Projet de loi asile et immigration adopté : "On a le sentiment d'un immense gâchis", réagit la Cimade

La présidente de la Cimade, Geneviève Jacques, a estimé lundi sur franceinfo que "le vote prévisible de ce projet de loi ne signifie pas que les problèmes ont été résolus".

La présidente de la Cimade, Geneviève Jacques dans le studio de franceinfo, le 23 avril 2018.
La présidente de la Cimade, Geneviève Jacques dans le studio de franceinfo, le 23 avril 2018. (FRANCEINFO / RADIOFRANCE)

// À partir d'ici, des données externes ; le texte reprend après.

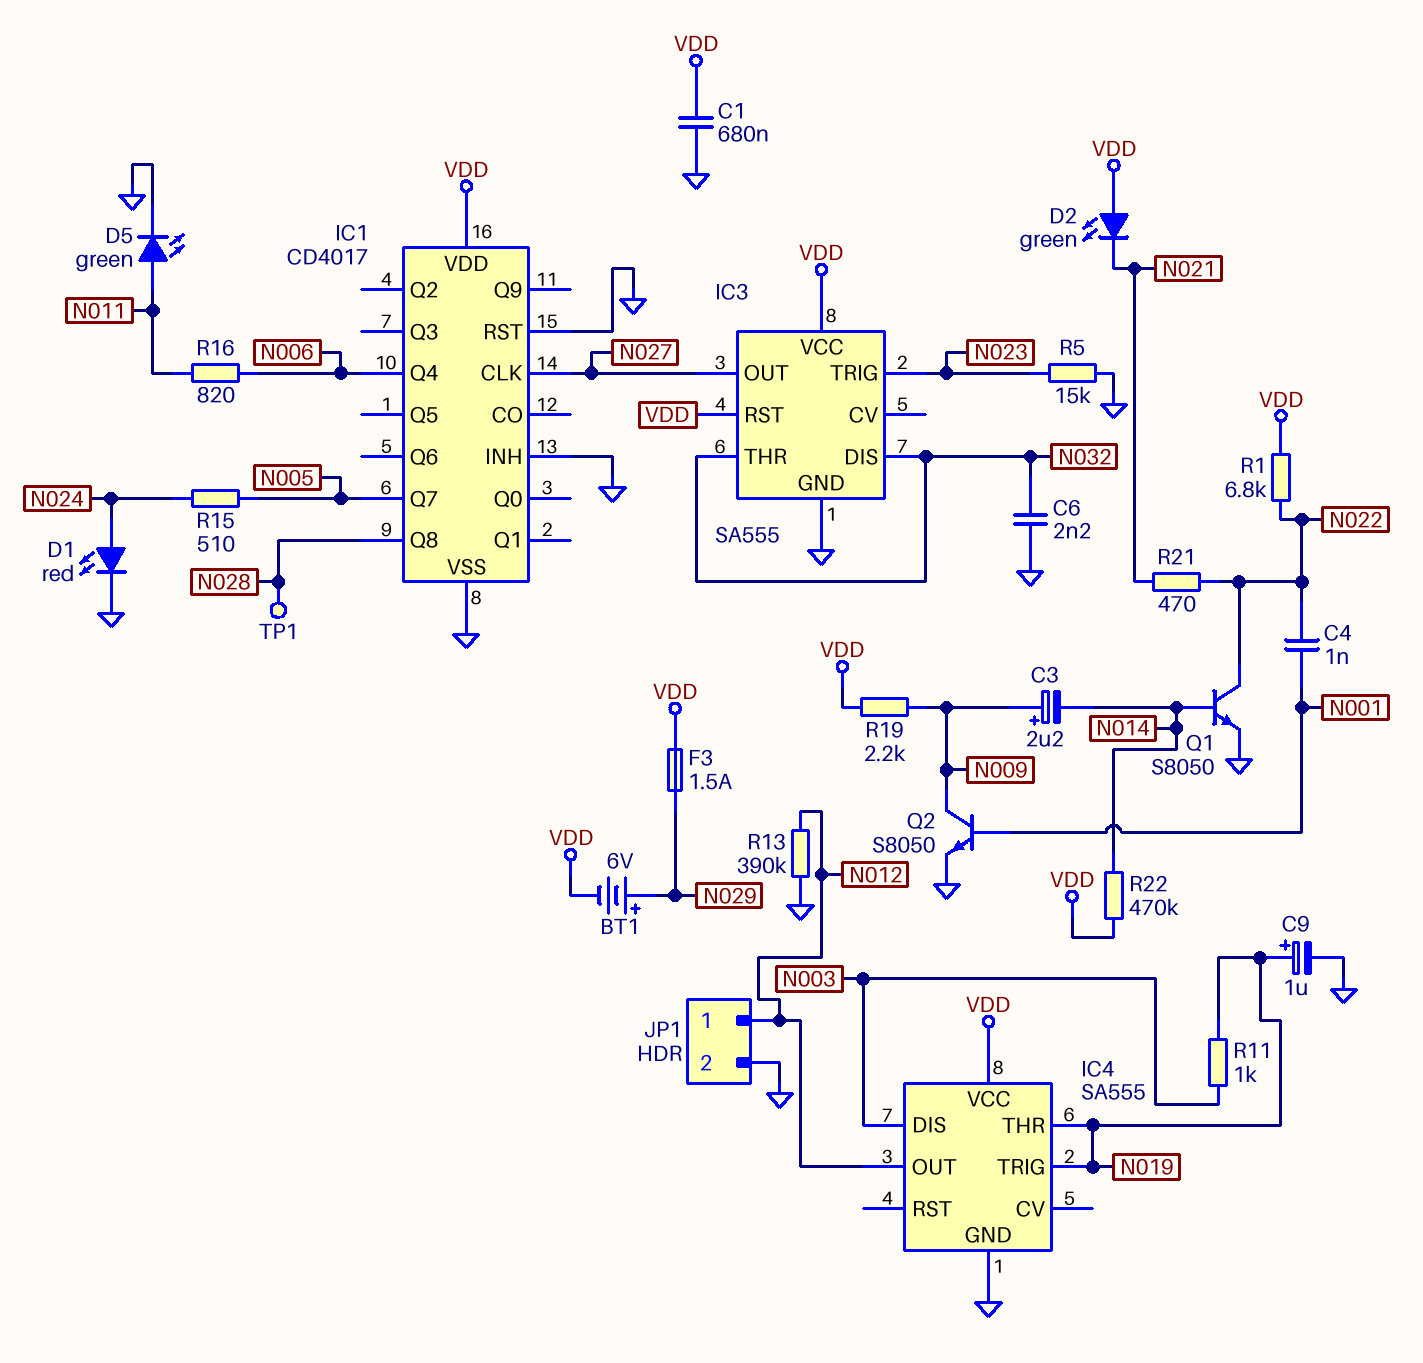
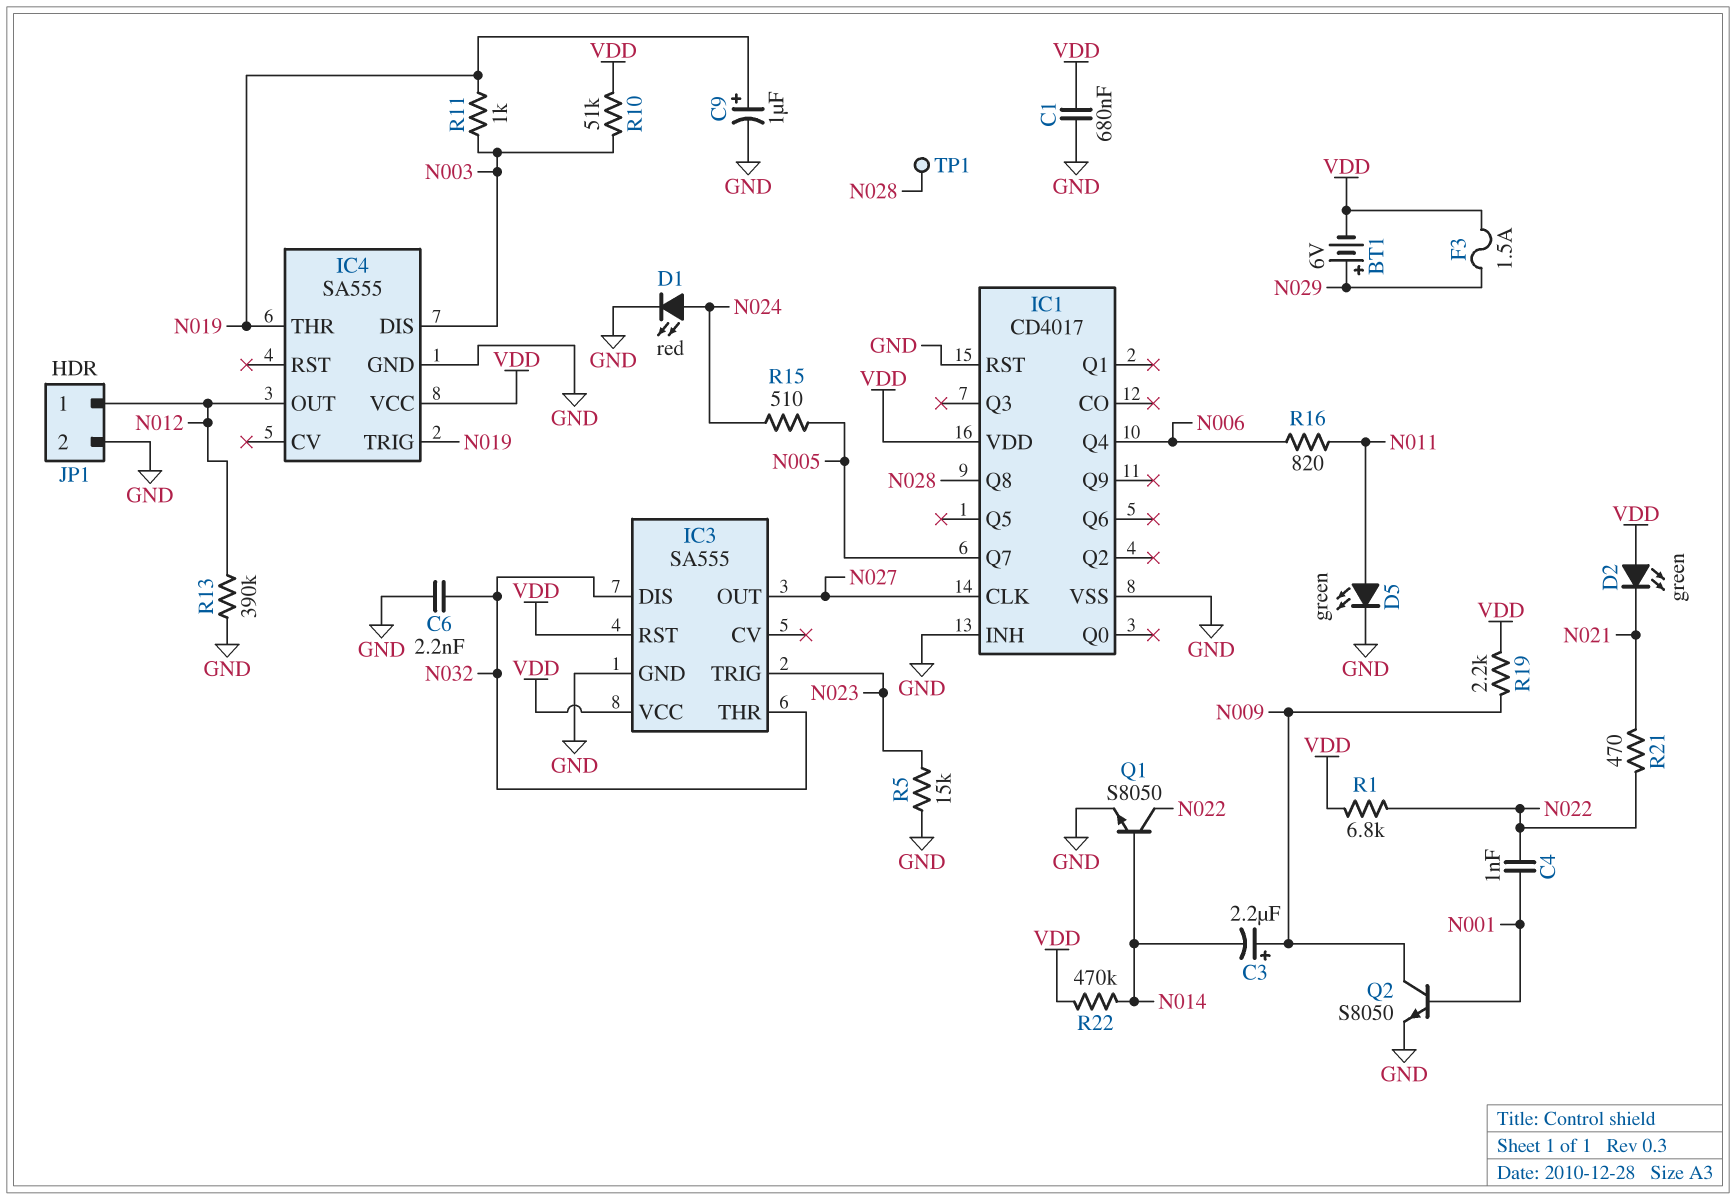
R10: none -> 51k (N003, VDD)

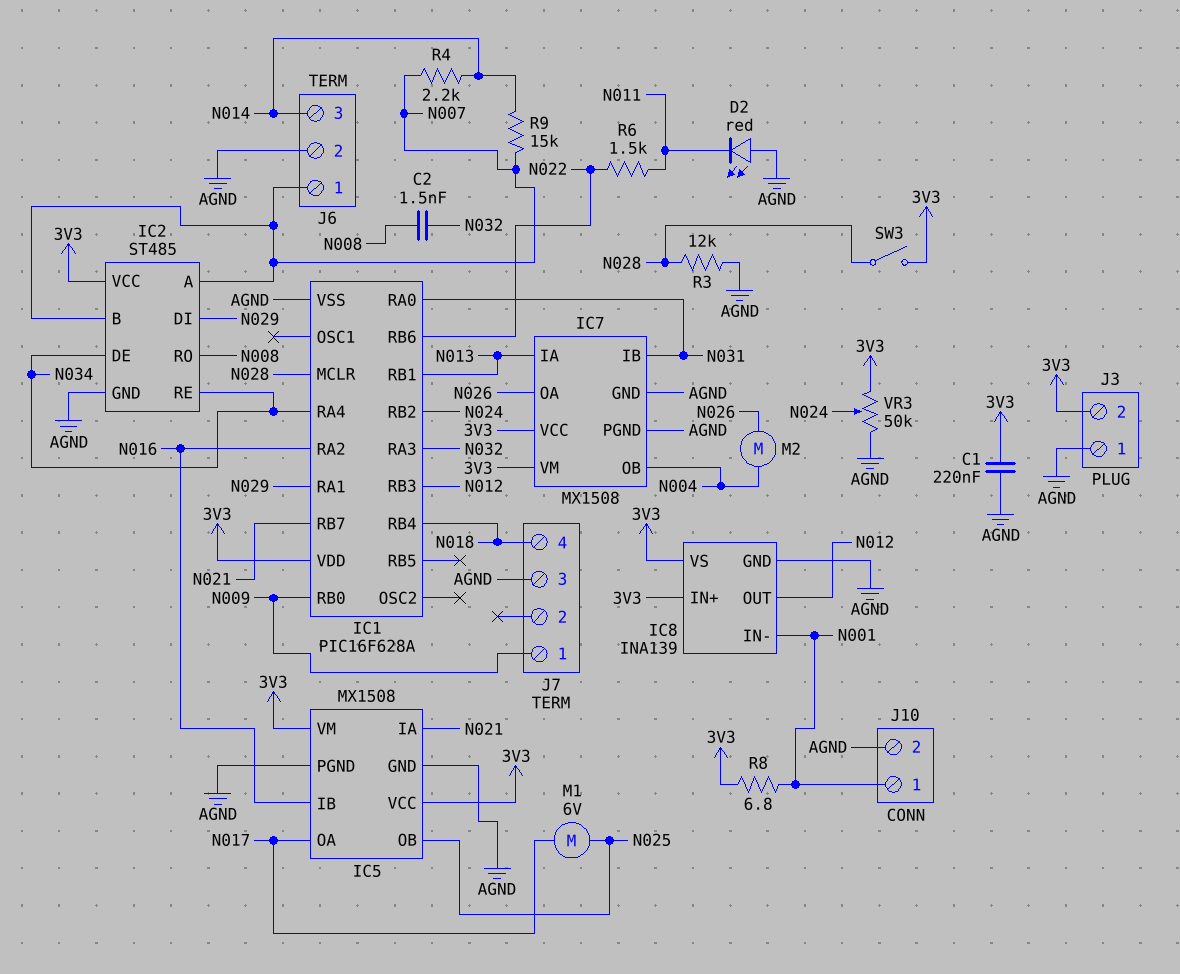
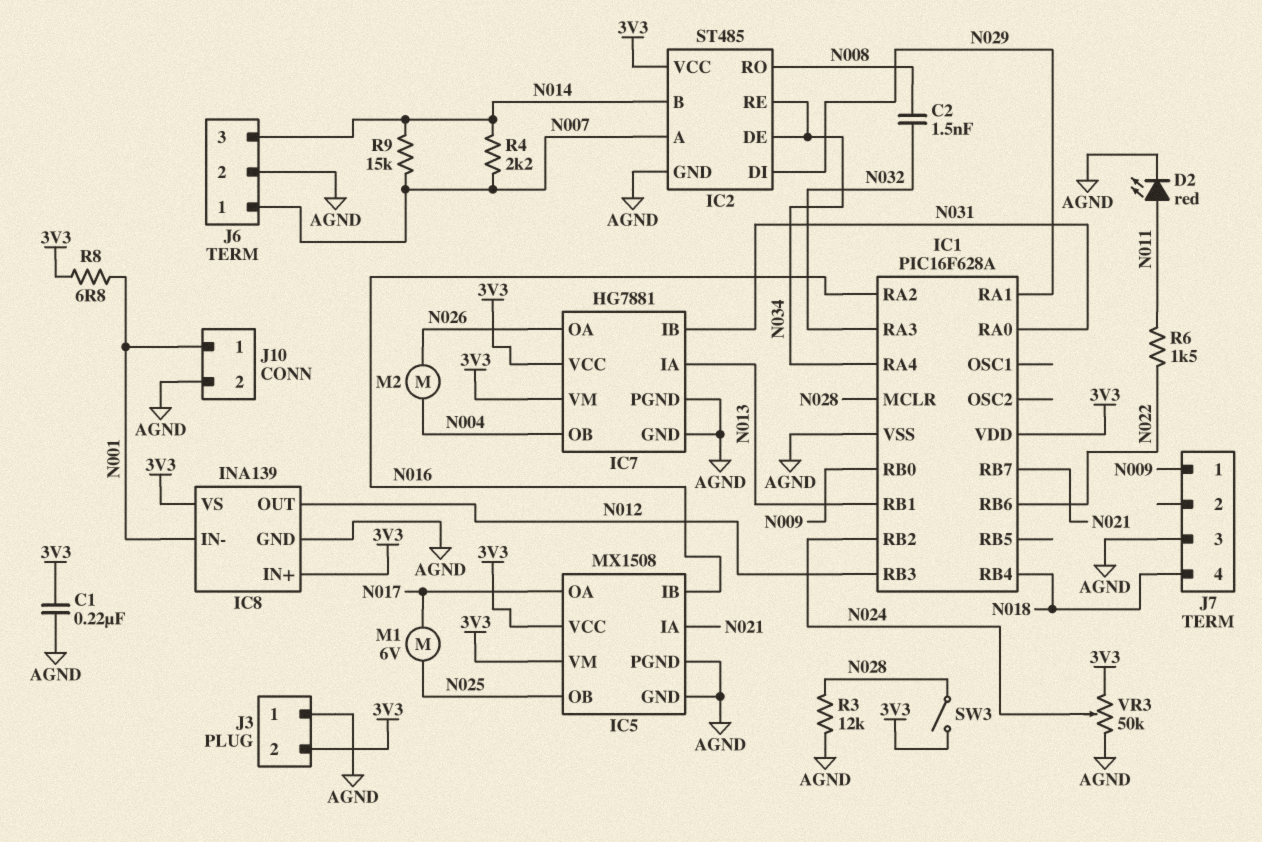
D2: LED red (A AGND, K N011) -> LED red (A N011, K AGND)
IC2 pin B: N007 -> N014
IC7: MX1508 -> HG7881

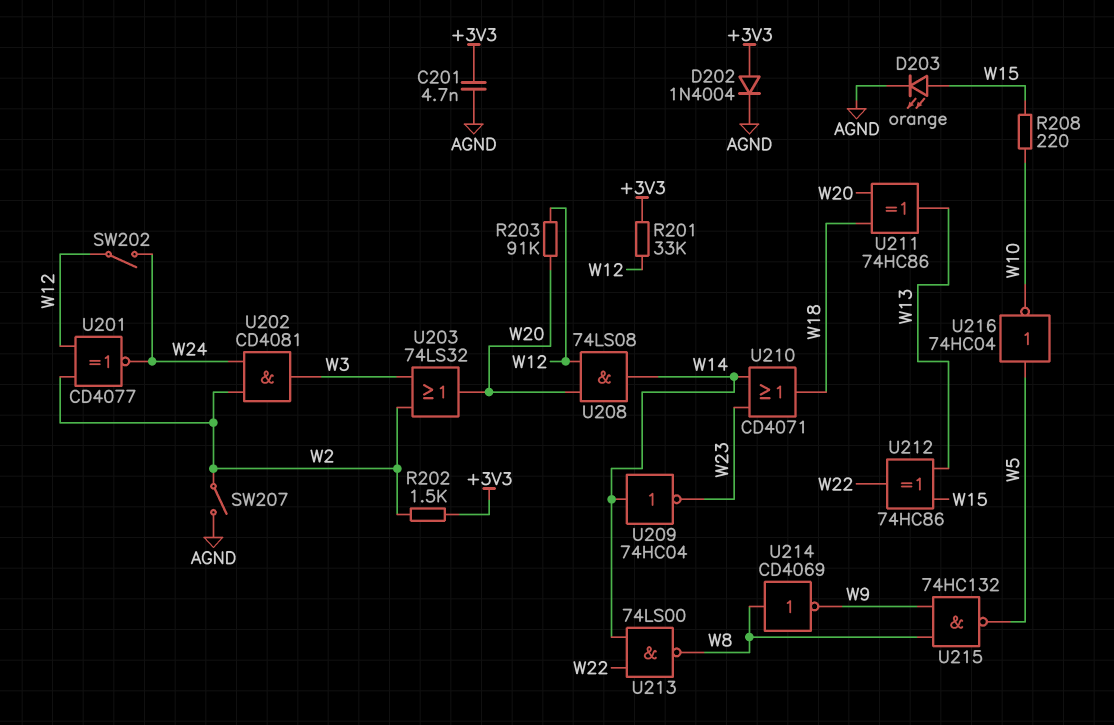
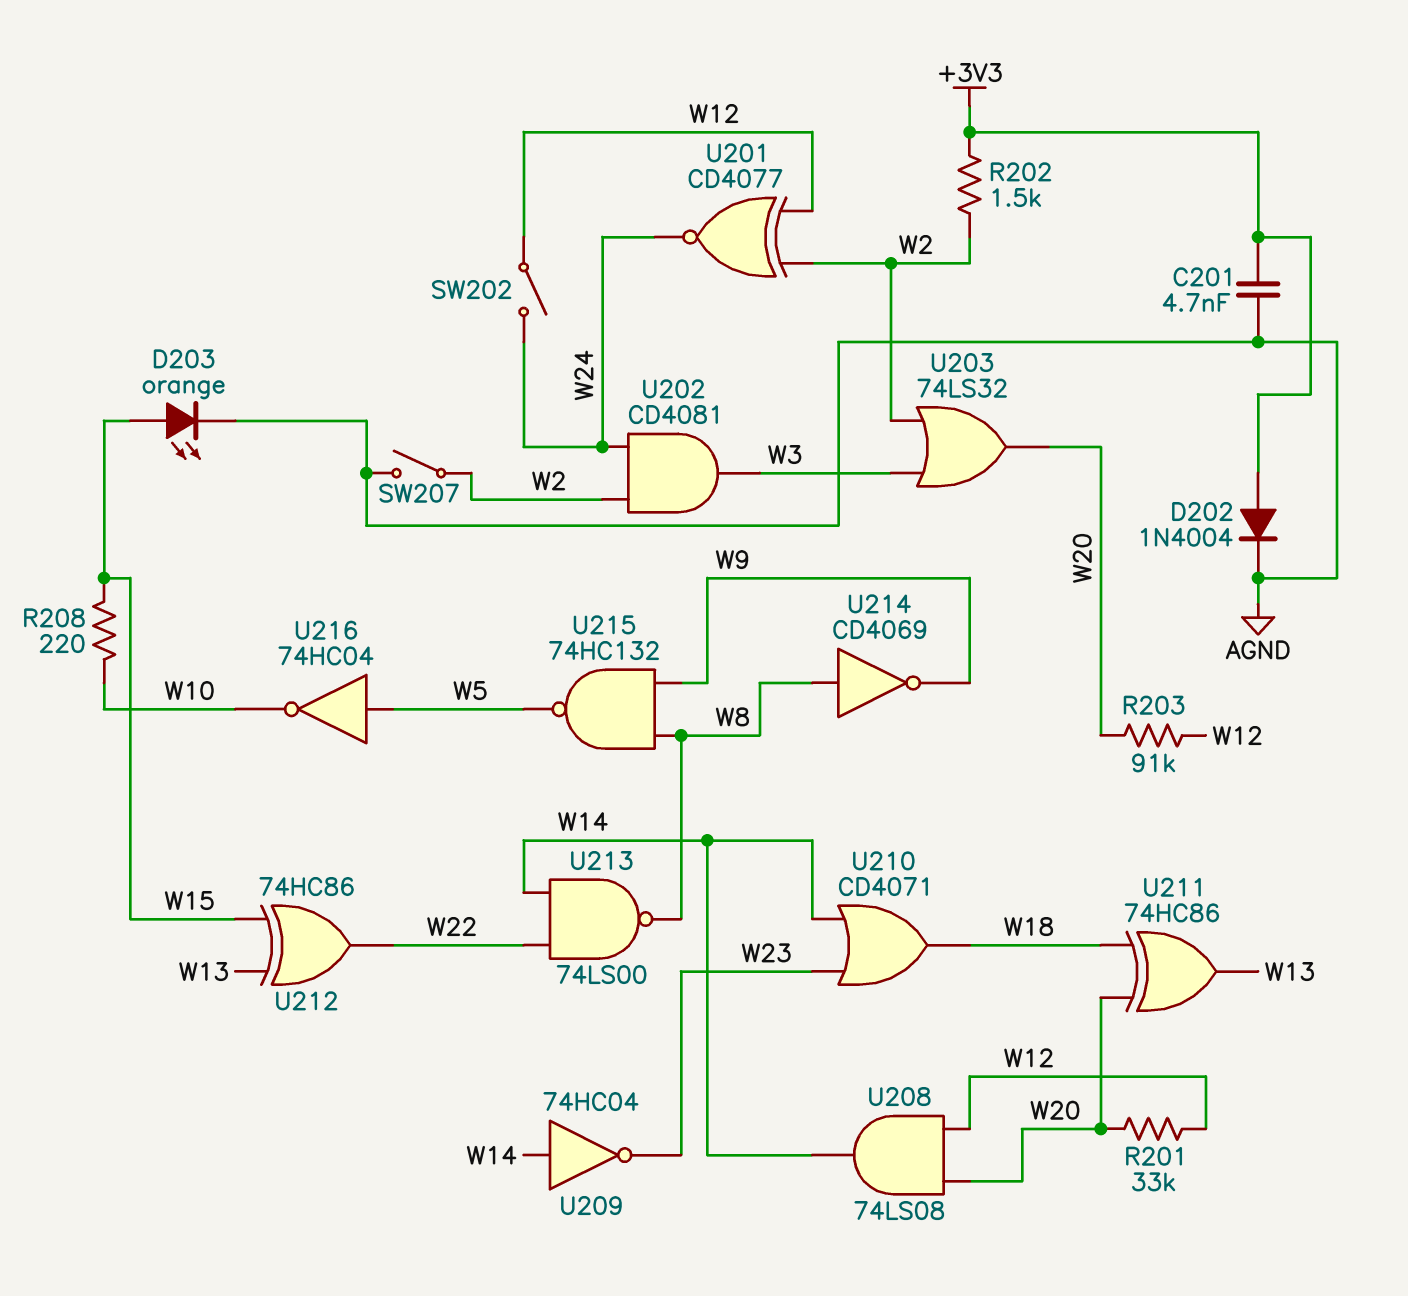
R201: 33k (+3V3, W12) -> 33k (W12, W20)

Après le vote en première lecture du projet de loi controversée asile et immigration par l'Assemblée nationale, Geneviève Jacques, présidente de la Cimade, a estimé lundi 23 avril sur franceinfo que le vote du projet de loi est "l'occasion manquée d'un débat en profondeur sur les enjeux d'une véritable politique migratoire". Elle a dit avoir "un sentiment d'un immense gâchis".

Geneviève Jacques a condamné les "propos absolument honteux" de "la droite et l'extrême droite" mais aussi "un certain nombre d'orientations de la part du ministre de l'Intérieur parlant d'invasion de certaines régions et qui entretenaient ce diagnostic faux, selon nous et les chiffres, que la France serait face à un vague migratoire incontrôlable, ce qui est faux", a-t-elle martelé.  

"Les aspects très déséquilibrés" de la loi

Les députés ont assoupli les mesures sur le "délit de solidarité", en cas d'aide au séjour illégal des étrangers, mais cela ne suffit pas pour Geneviève Jacques. "C'est un assouplissement qui va dans le bon sens mais qui ne compense en rien tous les aspects très déséquilibrés de cette loi qui va dans le sens de plus de dissuasion, de répression, y compris sur l'asile", a-t-elle regretté.

"Le vote prévisible de ce projet de loi ne signifie pas que les problèmes ont été résolus. La société civile, celle qui n'a pas été entendue, continuera à être présente sur le terrain, en particulier, à l'occasion des États généraux des migrations", a-t-elle conclu.